TASK TO COMPLETE: Using the listing below, set down exactly the lines starting at the line that contains "circle: (914, 306) -> (944, 305), moved" and ending at the line that contains "part: (845, 632) -> (834, 778), moved", both included, and no others.

START PROVIDED RECORDS

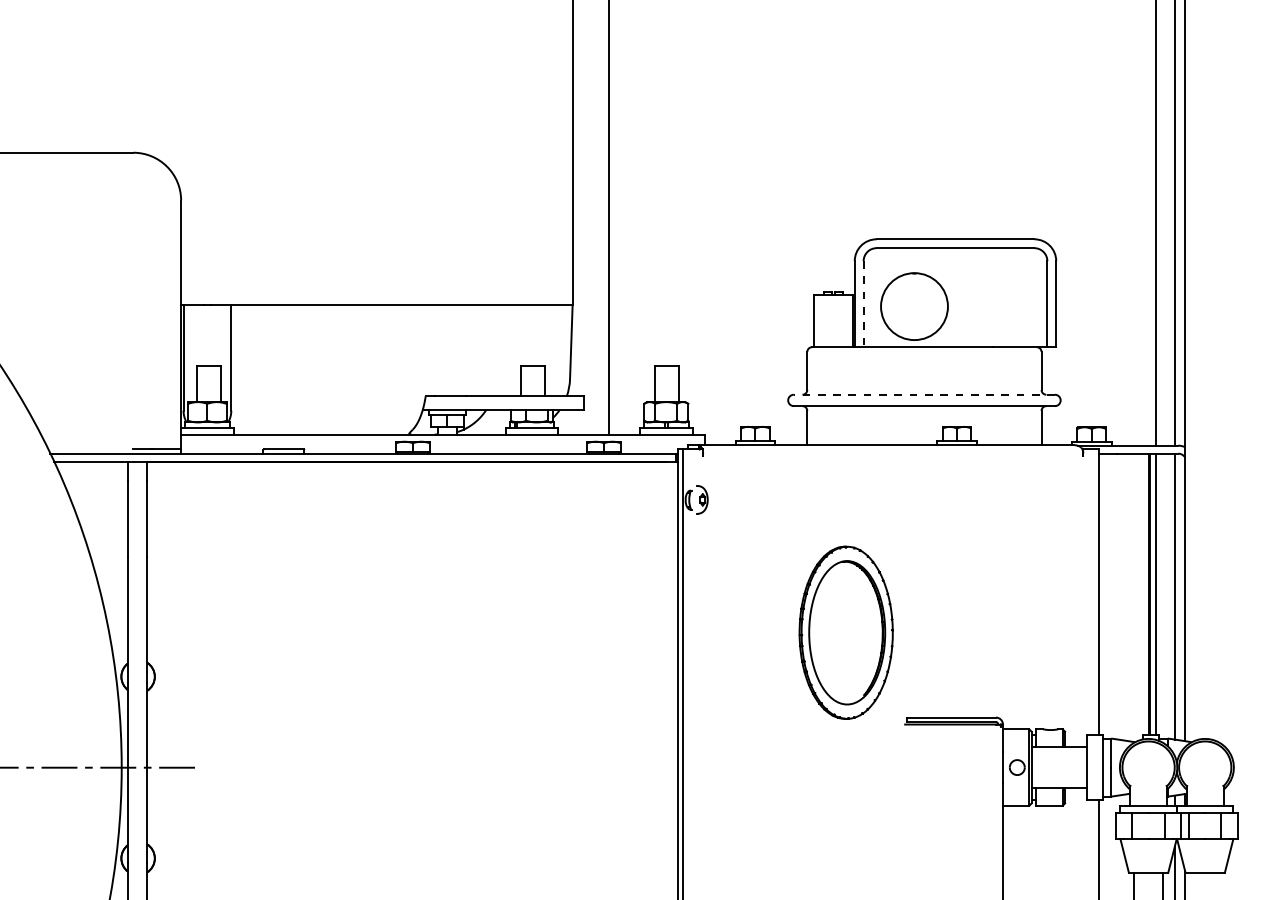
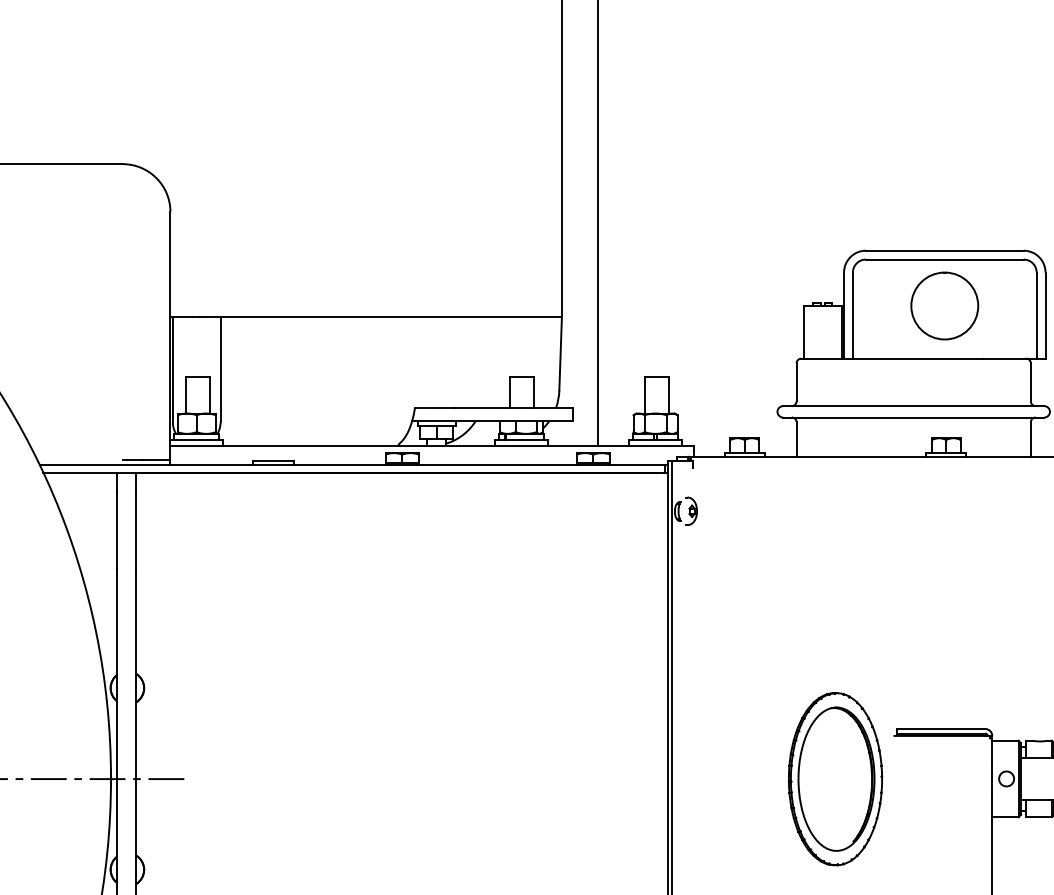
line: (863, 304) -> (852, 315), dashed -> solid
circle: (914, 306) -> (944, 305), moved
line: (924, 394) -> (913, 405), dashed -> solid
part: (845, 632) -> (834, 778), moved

END PROVIDED RECORDS
START PROVIDED RECORDS

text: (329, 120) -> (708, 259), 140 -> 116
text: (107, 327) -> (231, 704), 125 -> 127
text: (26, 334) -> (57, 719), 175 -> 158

END PROVIDED RECORDS

REPLY TO THE TASK:
circle: (914, 306) -> (944, 305), moved
line: (924, 394) -> (913, 405), dashed -> solid
part: (845, 632) -> (834, 778), moved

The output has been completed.